STEPSIZE = number of iterations per loop or job

with a STEPSIZE of 1

for (i in 1:1) {   ~ 10 min
for (i in 2:2) {   ~ 10 min
for (i in 3:3) {   ~ 10 min
for (i in 4:4) {   ~ 10 min
for (i in 5:5) {   ~ 10 min
for (i in 6:6) {   ~ 10 min

.. or with a STEPSIZE of 2

for (i in 1:2) {   ~ 20 min
for (i in 3:4) {   ~ 20 min
for (i in 5:6) {   ~ 20 min

a STEPSIZE of 2 : 10 min * 2 iterations = 20 min compute time
not efficient if a job waited 5 min but then ran only 2 min

Presenter Notes

saving the state of each loop

# begin loop
{   
    D <- sum(abs(D.before - D.after))       
    effectLOO <- c(effectLOO, D)        
}

# save each variable to disk instead of adding to vector

# begin loop
{
    save(D.after, file=paste0(scratch,'/',i,"-D.after.RData.tmp"))
    file.rename(paste0(scratch,'/',i,"-D.after.RData.tmp"),
                paste0(scratch,'/',i,"-D.after.RData"))
}

save into a tmp file first and then rename it. Why?
What else is needed ? Zoom out!

Presenter Notes

What is slowing us down in HPC?

jobs require input files that need to be prepared (wait for prep, then start the real job)
not worth running the prep work on the cluster, don't know how to "connect" the 2 work steps on the cluster
I need to manually re-run failed jobs before I can merge the outputs of all jobs into a single result file
I cannot use the restart queue because each of my jobs runs too long and is often killed by a higher priority job

Presenter Notes

Centipede Slurm example

Centipede is a simple shell script that can make using a Slurm cluster much easier.
Using the centipede command one can submit many thousand short running jobs to a Slurm HPC cluster.
The script goes through all 4 phases of a typical HPC pipeline which needs to split up the computational work across many nodes.
standardized approach for calling Python and R scripts

Presenter Notes

The 4 phases are:

Data preparation: Input files are not available in an expected format and need to be prepared.
Parallel execution: The computational problem needs to be split up into many smaller problems that can be distributed to many compute nodes.
error correction: A small percentage of jobs often fails.
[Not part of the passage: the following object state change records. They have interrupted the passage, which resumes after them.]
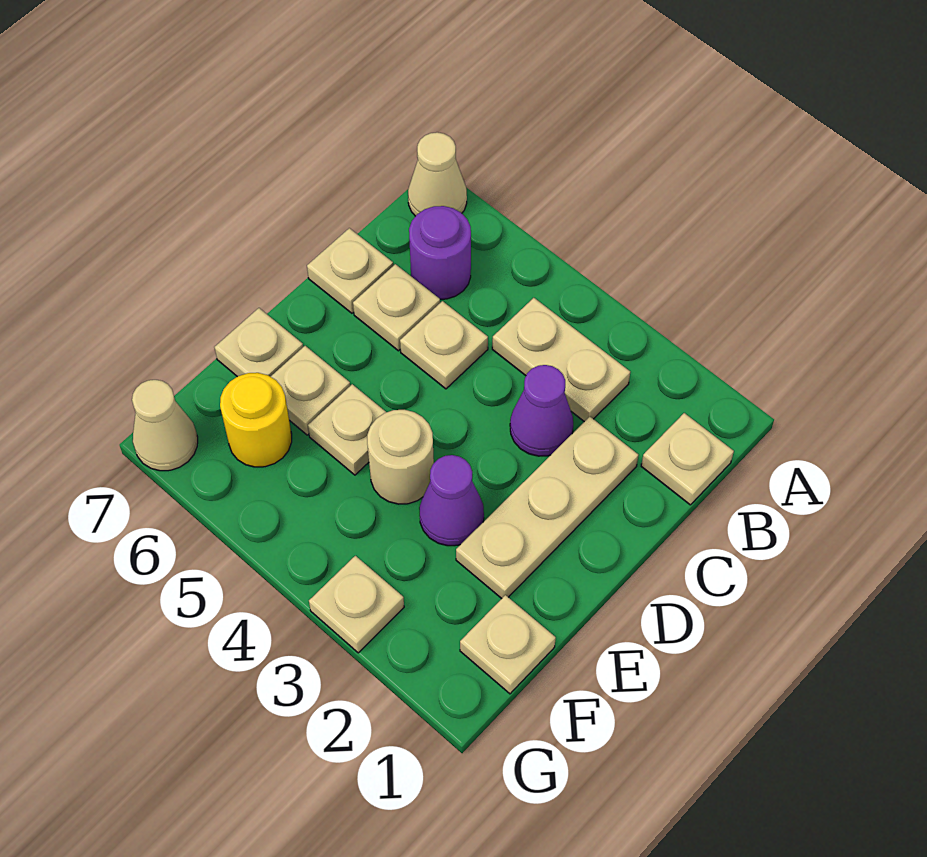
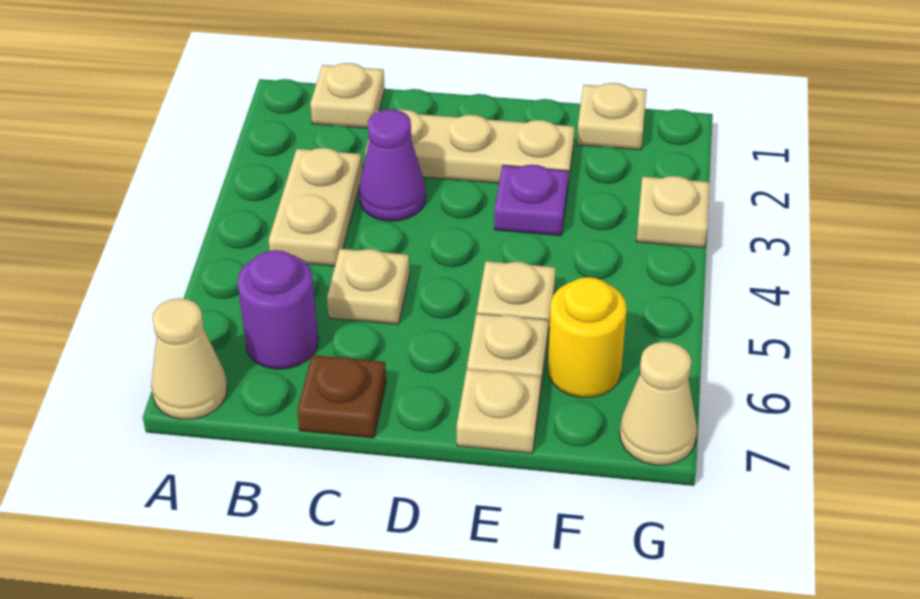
tan plate C6 level 1 -> none
tan plate C7 level 1 -> brown plate C7 level 1
purple cone E3 level 1 -> purple plate E3 level 1
tan round brick E4 level 1 -> none

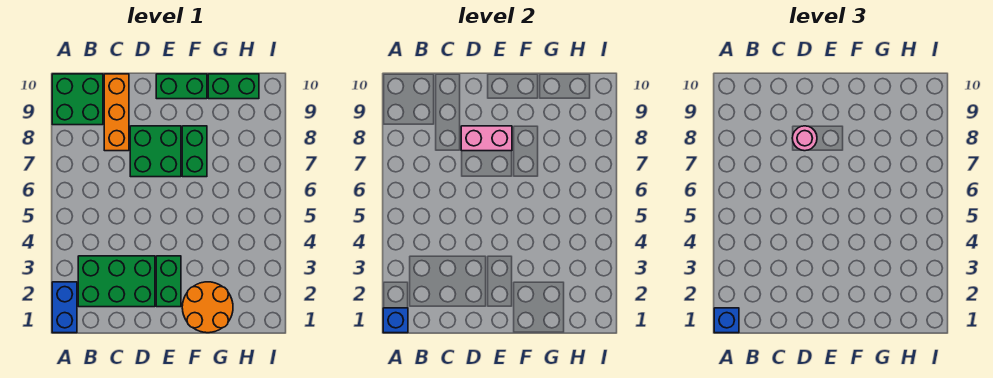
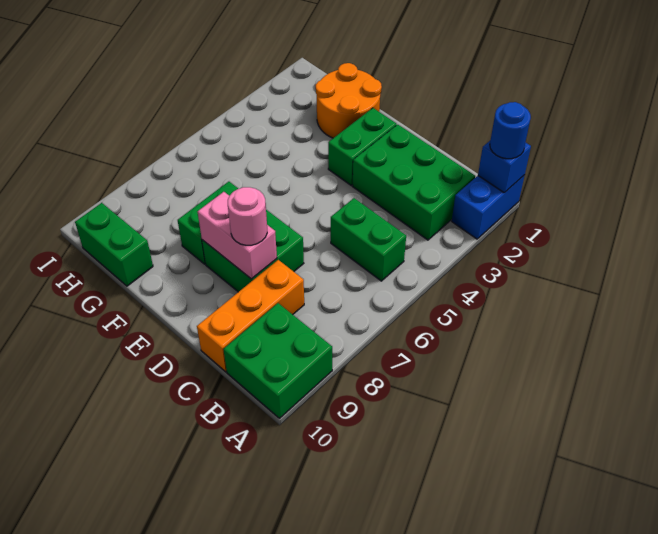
blue brick A1 level 3 -> blue round brick A1 level 3
green brick E10:F10 level 1 -> green brick B5:C5 level 1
The script should detect this failure and rerun only the failed jobs
merge of data: collect data files generated by each job from disk and merge the data into a single vector, sequence, list, dictionary, data frame or table

Presenter Notes

Command arguments for SCRIPT

Centipede assumes that you want to launch another script (e.g. using R or Python) which is set in the SCRIPT variable.
It assumes that SCRIPT takes at least 1 or 2 command line args each of which tell SCRIPT to execute one of the 4 different phases.

Presenter Notes

Arguments for example.R:

Phase 0: ./example.R listsize (get array size - not run via slurm)
Phase 1: ./example.R prepare (initial data preparation)
Phase 2: ./example.R run xx (run $listsize # of jobs)
Phase 3: ./example.R run xx (run only the failed jobs with no outfile)
Phase 4: ./example.R merge (merge the output files)

Presenter Notes

example.R running each phase:

# get the list size #########
if (args[1] == 'listsize') {
    cat(mylistsize)
}   
# prepare  phase #########
if (args[1] == 'prepare') {
   #...prepare something
}   
# execute parallel job ###########
if (args[1] == 'run') {
    # run something
}   
# merge job ############
if (args[1] == 'merge') {
    # merge something
}

Presenter Notes

centipede (sce) setup

sce itself can take at least 2 arguments, SCRIPT and ANALYSIS. You can change these constants:

ANALYSIS='myProbe1'  # change for every analysis you run (2nd arg)
MAILDOM='@fhcrc.org' # your email domain (for error messages)
MAXARRAYSIZE=1000    # set to 0 if you are not using slurm job arrays
MYSCRATCH="./scratch/${ANALYSIS}"  # location of your scratch dir
PARTITION='restart'  # a queue on your cluster for very short jobs
RESULTDIR="./result/${ANALYSIS}"  # A permanent storage location
SCRIPT='./example.R' # your code as (R or Python) script (1st arg)
STEPSIZE=2           # number of consecutive loops in SCRIPT to run in
                     # the same job / node (increase for short jobs)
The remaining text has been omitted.